Perhaps one of the childish things we leave behind is the seriousness of play. In the paintings above and below we see children playing. The adults watch the children play at the beach but seem a bit restrained in their play, they certainly are not dressed to enjoy the water as zealously as the children. There are those in modern education that tell us we must prepare children for the world of work and behind that exhortation there seems to be a suggestion that the world of play must give way to the world of work, that work is real and play is frivolous. As a teacher I am one of the ones this exhortation is aimed at and I feel a bit conflicted about how to embrace this exhortation. For me, my work is a kind of play, not all the time, but much of the time and I would feel a bit of a fraud if I were to suggest the world of work and play cannot intersect.
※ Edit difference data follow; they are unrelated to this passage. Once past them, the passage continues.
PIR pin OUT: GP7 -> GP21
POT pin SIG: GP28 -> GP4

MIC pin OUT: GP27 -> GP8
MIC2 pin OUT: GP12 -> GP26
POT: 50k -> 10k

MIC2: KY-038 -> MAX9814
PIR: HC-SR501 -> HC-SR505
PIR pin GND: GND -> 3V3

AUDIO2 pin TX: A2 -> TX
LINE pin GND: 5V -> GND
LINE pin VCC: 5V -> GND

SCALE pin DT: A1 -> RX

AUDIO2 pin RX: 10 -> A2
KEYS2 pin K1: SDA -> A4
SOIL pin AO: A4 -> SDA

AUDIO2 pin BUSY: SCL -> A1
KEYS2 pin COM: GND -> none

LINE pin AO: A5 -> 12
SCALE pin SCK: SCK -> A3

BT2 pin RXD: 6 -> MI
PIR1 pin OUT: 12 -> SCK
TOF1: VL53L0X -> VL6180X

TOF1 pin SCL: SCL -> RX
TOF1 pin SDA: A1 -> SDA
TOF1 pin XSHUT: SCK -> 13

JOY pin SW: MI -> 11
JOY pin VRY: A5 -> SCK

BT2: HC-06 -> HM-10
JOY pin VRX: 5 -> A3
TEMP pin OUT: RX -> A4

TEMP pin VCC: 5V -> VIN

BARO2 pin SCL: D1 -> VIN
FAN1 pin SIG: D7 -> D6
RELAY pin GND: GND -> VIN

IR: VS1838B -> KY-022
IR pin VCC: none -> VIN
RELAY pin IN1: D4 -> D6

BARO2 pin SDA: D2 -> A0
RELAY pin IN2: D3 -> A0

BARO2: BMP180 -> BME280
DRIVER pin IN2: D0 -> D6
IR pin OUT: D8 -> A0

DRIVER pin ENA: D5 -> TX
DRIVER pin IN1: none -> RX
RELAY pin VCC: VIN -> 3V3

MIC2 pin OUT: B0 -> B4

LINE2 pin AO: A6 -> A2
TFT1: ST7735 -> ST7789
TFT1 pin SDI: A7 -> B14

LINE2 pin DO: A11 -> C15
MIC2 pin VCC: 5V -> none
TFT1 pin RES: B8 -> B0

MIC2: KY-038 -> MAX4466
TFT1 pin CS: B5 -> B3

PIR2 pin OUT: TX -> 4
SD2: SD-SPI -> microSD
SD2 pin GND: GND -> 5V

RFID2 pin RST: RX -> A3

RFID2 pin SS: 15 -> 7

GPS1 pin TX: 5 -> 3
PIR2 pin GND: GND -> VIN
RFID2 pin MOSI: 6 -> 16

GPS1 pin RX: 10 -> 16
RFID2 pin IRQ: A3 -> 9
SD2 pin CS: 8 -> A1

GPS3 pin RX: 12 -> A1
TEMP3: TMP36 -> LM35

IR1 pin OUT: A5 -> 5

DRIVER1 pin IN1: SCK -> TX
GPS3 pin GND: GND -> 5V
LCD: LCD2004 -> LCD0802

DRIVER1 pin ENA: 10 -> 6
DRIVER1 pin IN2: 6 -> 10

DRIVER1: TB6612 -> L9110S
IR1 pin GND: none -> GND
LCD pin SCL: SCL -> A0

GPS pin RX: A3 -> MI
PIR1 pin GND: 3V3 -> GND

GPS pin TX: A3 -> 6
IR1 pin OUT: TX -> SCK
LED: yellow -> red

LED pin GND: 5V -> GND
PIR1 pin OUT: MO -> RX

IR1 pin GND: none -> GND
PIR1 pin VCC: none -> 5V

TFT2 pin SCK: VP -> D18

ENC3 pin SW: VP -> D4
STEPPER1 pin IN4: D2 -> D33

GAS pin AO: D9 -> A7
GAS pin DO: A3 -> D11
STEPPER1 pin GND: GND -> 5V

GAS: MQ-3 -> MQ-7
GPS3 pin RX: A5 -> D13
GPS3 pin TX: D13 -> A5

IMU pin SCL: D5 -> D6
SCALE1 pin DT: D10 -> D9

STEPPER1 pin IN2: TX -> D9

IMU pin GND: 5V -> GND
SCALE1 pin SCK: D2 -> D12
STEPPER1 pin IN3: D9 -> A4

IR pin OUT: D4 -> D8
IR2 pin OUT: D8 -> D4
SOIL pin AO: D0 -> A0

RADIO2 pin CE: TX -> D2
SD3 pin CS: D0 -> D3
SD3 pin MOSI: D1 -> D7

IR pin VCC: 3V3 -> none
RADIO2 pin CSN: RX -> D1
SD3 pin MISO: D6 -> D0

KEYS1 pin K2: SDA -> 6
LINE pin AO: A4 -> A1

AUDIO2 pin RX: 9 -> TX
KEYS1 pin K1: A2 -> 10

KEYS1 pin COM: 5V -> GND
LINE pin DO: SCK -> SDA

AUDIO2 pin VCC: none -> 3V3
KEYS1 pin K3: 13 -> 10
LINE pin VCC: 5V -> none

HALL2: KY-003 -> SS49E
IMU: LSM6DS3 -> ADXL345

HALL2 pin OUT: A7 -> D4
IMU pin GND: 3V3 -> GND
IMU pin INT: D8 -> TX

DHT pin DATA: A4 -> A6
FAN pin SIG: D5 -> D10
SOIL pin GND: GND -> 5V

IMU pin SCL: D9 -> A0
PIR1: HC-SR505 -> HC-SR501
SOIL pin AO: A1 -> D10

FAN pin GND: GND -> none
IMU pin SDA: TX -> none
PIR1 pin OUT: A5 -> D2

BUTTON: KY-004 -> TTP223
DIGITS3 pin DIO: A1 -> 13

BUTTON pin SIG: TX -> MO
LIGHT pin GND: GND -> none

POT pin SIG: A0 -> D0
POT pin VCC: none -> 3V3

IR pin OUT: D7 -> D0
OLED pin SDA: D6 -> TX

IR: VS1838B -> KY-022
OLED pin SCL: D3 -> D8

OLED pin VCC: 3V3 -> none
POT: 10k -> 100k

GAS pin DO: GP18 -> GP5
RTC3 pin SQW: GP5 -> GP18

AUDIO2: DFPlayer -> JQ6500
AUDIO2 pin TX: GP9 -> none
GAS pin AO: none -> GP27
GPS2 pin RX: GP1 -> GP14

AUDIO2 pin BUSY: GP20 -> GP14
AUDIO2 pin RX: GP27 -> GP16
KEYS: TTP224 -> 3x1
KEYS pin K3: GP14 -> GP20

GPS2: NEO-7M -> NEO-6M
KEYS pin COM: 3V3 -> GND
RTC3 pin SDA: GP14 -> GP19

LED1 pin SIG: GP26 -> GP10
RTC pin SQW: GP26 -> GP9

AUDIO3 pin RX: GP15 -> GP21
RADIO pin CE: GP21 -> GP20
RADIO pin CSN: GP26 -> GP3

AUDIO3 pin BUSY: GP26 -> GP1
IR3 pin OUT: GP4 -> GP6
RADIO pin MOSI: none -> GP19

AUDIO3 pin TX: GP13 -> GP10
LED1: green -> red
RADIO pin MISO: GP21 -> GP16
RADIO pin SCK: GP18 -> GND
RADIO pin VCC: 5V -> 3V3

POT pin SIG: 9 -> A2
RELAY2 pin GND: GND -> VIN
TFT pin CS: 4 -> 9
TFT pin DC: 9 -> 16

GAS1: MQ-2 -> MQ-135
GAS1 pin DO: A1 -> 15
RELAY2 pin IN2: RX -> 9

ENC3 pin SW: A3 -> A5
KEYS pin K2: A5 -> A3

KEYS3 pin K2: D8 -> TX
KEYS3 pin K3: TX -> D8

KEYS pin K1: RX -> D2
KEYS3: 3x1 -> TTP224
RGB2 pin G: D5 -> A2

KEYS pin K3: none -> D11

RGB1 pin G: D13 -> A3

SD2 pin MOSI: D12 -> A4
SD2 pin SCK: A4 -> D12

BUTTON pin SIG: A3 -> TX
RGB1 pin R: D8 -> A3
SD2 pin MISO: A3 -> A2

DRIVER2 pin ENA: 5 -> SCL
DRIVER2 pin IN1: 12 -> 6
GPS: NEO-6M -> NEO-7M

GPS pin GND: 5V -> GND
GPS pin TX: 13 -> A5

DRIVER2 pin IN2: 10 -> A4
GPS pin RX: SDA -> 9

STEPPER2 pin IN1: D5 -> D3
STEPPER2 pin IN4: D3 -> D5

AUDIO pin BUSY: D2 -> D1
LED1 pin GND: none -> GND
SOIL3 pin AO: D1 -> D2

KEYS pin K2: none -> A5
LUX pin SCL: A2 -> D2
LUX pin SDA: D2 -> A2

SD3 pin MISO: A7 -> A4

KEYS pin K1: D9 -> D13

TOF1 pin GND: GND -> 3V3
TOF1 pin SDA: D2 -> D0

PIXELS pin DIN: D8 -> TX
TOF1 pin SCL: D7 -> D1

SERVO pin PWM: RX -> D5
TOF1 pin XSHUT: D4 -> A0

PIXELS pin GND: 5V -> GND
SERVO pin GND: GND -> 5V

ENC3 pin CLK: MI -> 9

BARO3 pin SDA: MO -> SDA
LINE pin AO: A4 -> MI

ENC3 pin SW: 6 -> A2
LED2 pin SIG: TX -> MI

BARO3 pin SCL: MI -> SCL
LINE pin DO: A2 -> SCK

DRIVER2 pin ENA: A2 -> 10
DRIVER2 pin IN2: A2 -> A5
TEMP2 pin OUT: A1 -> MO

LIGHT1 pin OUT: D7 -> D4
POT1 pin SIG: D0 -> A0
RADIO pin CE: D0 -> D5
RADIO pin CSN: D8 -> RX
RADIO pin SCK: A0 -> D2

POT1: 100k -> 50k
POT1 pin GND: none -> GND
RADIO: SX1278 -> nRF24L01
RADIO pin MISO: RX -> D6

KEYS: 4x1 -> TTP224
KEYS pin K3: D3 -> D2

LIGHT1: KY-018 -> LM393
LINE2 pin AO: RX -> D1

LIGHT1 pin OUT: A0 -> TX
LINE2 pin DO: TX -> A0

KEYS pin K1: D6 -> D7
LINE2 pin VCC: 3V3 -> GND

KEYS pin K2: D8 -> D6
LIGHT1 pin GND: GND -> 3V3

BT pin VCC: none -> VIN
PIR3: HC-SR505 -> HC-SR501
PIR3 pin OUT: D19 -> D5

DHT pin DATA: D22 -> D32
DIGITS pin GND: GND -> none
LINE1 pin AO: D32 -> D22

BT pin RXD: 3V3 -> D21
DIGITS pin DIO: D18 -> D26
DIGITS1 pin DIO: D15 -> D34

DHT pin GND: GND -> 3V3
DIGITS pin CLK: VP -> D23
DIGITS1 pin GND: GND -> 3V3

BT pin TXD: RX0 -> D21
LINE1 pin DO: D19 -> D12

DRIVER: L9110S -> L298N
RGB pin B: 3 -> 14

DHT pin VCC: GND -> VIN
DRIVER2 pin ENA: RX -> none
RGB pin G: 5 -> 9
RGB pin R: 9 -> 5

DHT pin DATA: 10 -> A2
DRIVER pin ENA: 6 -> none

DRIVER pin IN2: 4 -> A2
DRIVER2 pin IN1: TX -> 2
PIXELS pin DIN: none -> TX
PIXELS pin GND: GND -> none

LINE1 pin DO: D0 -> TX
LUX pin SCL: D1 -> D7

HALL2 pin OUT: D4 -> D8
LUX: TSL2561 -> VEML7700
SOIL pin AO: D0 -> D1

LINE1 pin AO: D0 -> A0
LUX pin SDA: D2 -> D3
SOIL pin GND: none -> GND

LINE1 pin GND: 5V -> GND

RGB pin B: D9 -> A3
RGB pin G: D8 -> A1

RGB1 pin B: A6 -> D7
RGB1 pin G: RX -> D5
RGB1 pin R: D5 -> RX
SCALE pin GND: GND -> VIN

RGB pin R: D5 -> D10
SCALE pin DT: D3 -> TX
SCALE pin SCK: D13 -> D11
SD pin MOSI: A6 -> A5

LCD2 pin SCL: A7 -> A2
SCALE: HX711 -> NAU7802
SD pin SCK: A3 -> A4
I think the most successful adults are those that have managed to convince others to pay them for what they would do for free.

At the Beach
Edward Henry Potthast

It is difficult to know at what point we go from being children to being adults. In many religions there is a ritual that is supposed to inaugurate our passage from one state to the other, but it is doubtful that maturity is a byproduct of ritual; it is more likely that the ritual serves to remind us that society’s attitude towards us and expectations of us have changed. But the passage of time by itself does not make us more mature, more “adult.” It is one of the goals of a teacher to help students not only gain a set of skills and abilities but to put them on a path towards wisdom and responsible adulthood. But what are the childish things that get put away? What is it that I, as a teacher, am trying to help my students leave behind?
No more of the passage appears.